The European Parliament on April 15 overwhelmingly passed a resolution that uses the word "genocide" to describe the 1915 mass killing of Armenians in the Ottoman Empire, triggering angry reactions in Turkey.
The resolution, supported by all main political groups, says the European Parliament "joins the commemoration of the centenary of the Armenian Genocide in a spirit of European solidarity and justice."
It also says Ankara should open its archives and "come to terms with its past, to recognize the Armenian Genocide," and pave the way for a genuine reconciliation between Turkish and Armenian peoples.
Armenia's Foreign Minister Eduard Nalbandian hailed the resolution.
"The resolution contains an important message to Turkey to use the commemoration of the centenary of the Armenian Genocide to come to terms with its past, to recognize the Armenian Genocide and thus pave the way for a genuine reconciliation between Turkish and Armenian peoples," Nalbandian said in a statement.

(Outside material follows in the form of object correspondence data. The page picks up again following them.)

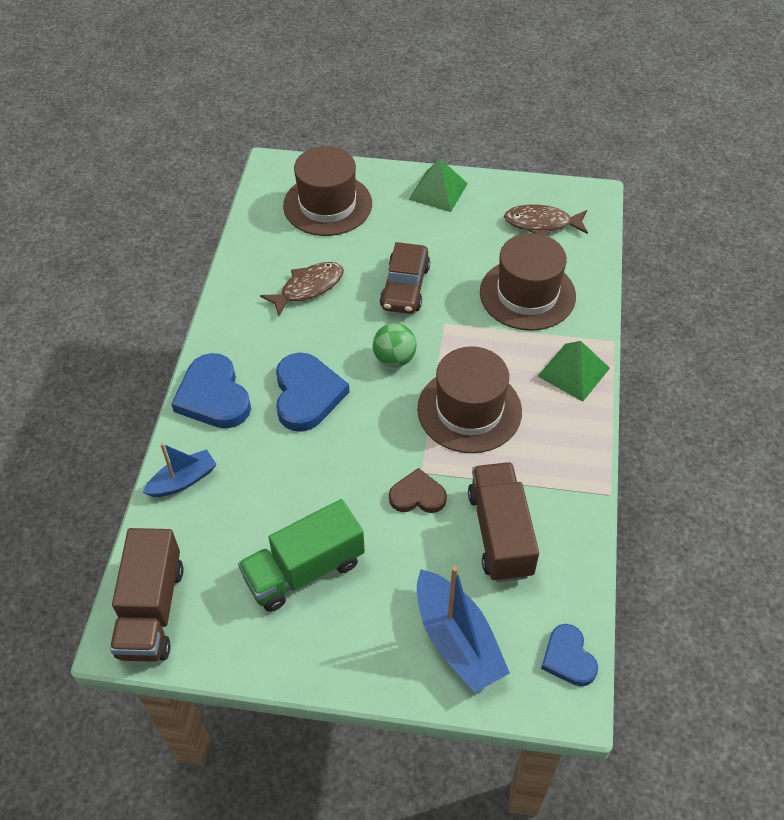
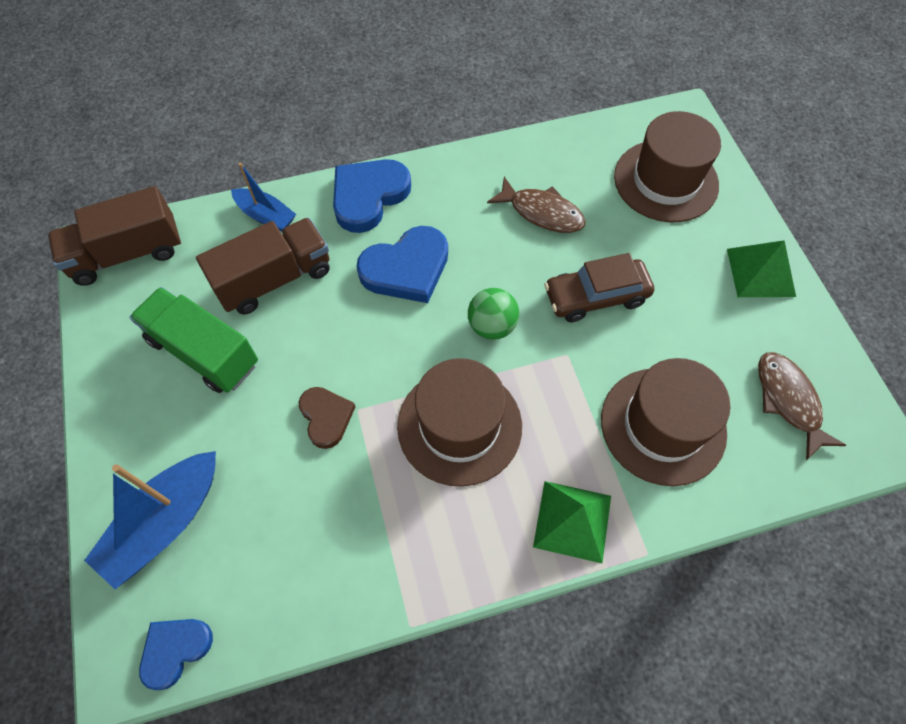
camera: 65 degrees right, 10 degrees up
(500, 533) = (309, 518): brown truck -> brown truck (274, 279)

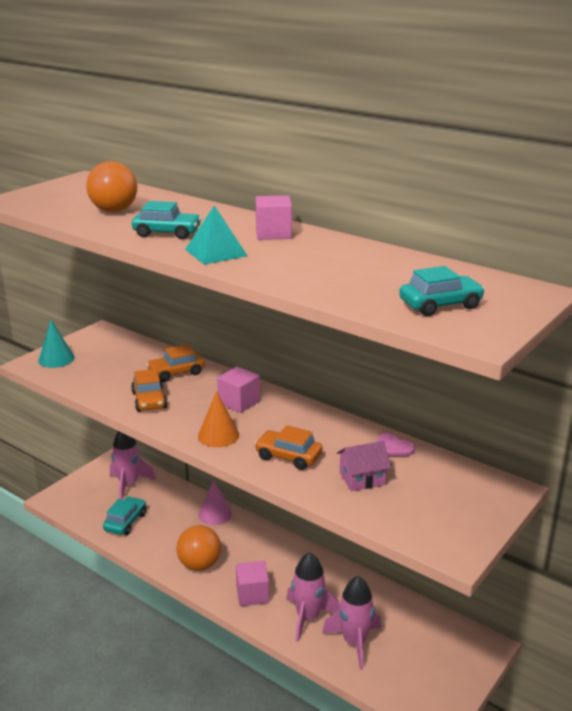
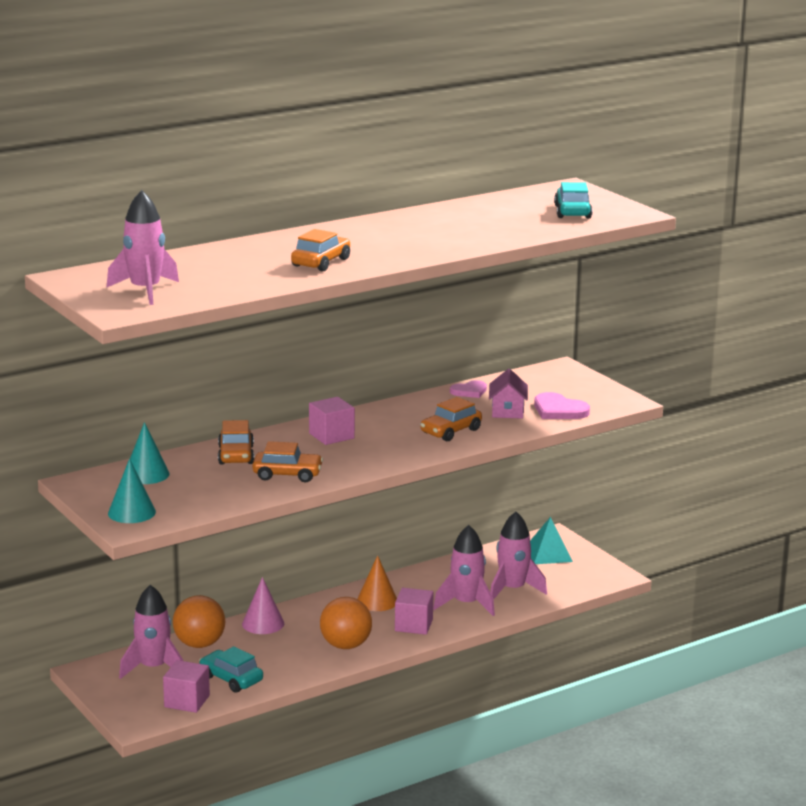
camera: 70 degrees left, 5 degrees down
(61, 199) = (145, 291): none -> pink rocket
(114, 211) = (221, 274): orange ball -> orange ball (199, 644)
(124, 349) = (146, 474): none -> turquoise cone
(167, 233) = (321, 262): turquoise car -> orange car
(216, 252) = (395, 253): turquoise pyramid -> turquoise pyramid (548, 554)
(218, 435) = (388, 453): orange cone -> orange cone (377, 601)
(273, 233) = (363, 230): pink cube -> pink cube (187, 701)
(391, 510) = (559, 410): none -> pink heart

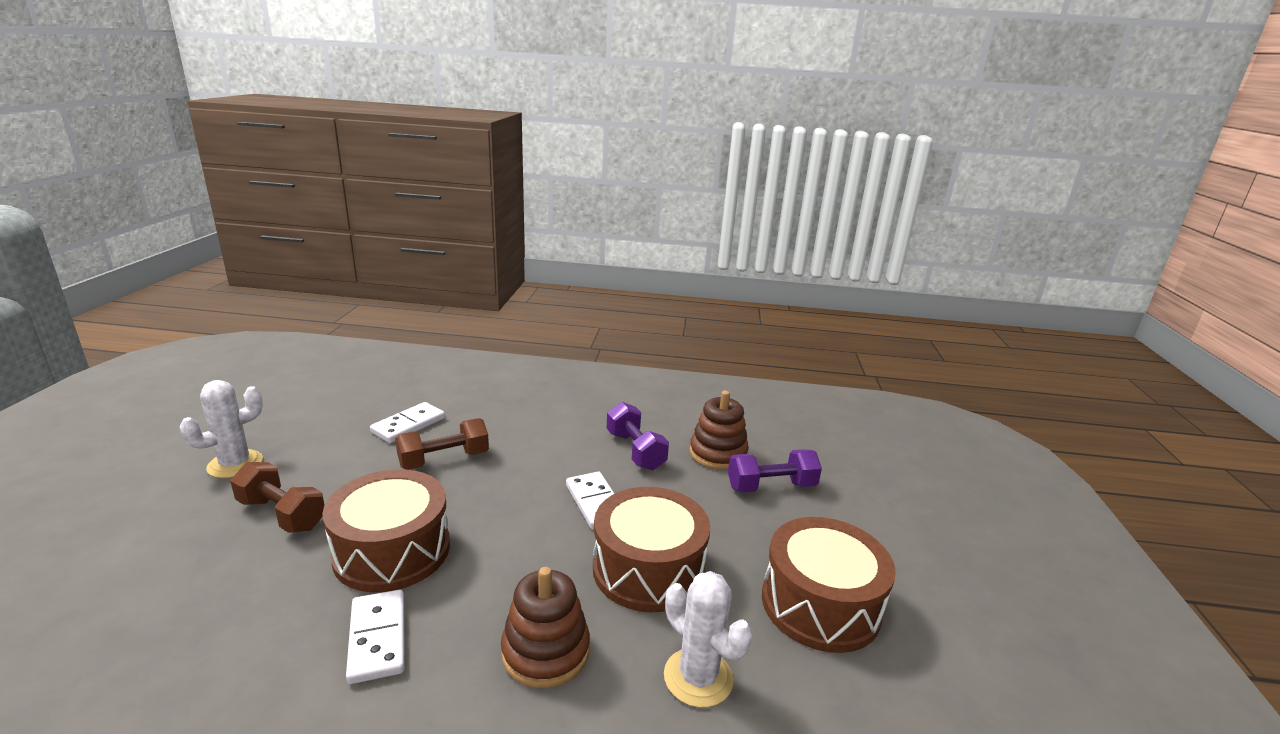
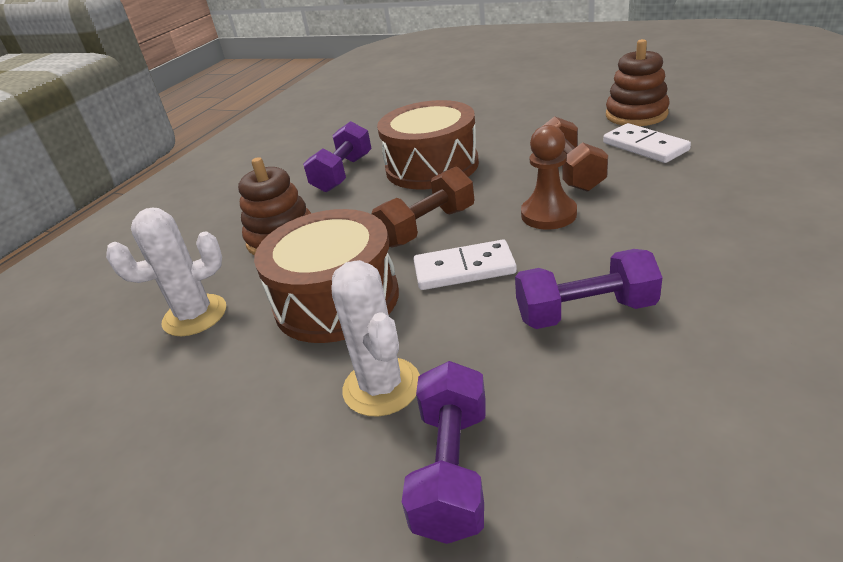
camera: 115 degrees right, 10 degrees up
(235, 464) = (569, 93): white cactus -> white cactus (382, 387)
(282, 514) = (495, 121): brown dumbbell -> brown dumbbell (427, 227)
(377, 638) = (343, 173): white domino -> purple dumbbell
(516, 468) = (548, 214): none -> brown pawn
(718, 454) = (571, 415): brown stacking toy -> brown stacking toy (636, 115)
(820, 604) = (194, 440): brown drum -> none

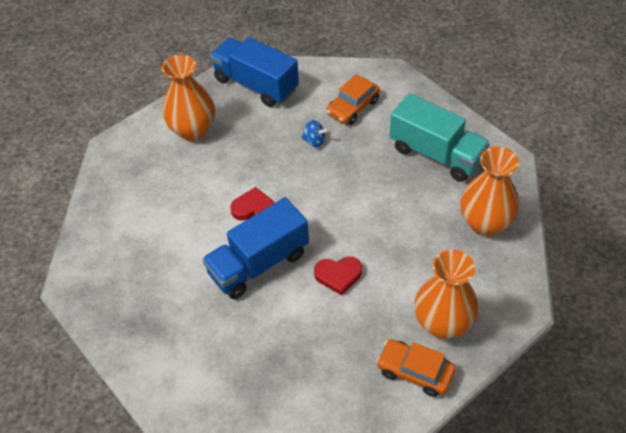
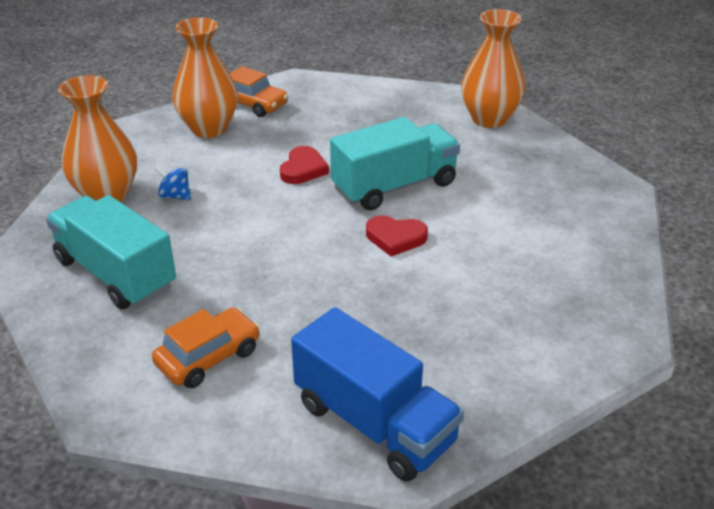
camera: 175 degrees left, 15 degrees down
(193, 130) = (491, 350): orange vase -> orange vase (489, 119)
(258, 263) = (394, 186): blue truck -> turquoise truck
(314, 141) = (290, 311): blue spinning top -> blue spinning top (175, 196)
(338, 275) = (303, 169): red heart -> red heart turned 105 degrees clockwise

The Turkish Foreign Ministry, however, said the resolution was an attempt to rewrite history.
The statement said lawmakers who backed the resolution were in partnership with "those who have nothing to do with European values and are feeding on hatred, revenge, and the culture of conflict."
Before the vote took place, President Recep Tayyip Erdogan told a news conference that he would ignore the result.
“Whatever decision the European Parliament takes, it will go into one ear and out the other,” he said at Ankara airport before departing on a visit to Kazakhstan. "It is not possible for Turkey to accept such a crime, such a sin."
Turkey is a candidate country to join the 28-nation EU, but accession talks have dragged on for years with little progress.
Pope Francis sparked a diplomatic row on April 12 by calling the mass killing of Armenians "the first genocide of the 20th century."
His remarks prompted Turkey to summon the Vatican's ambassador to Ankara and to recall its own.
The slaughter and deportation of up to 1.5 million Armenians by Ottoman Turks is considered by many historians and several nations as genocide.
Turkey objects, saying that Armenians died in much smaller numbers and because of civil strife rather than a planned Ottoman government effort to annihilate the Christian minority.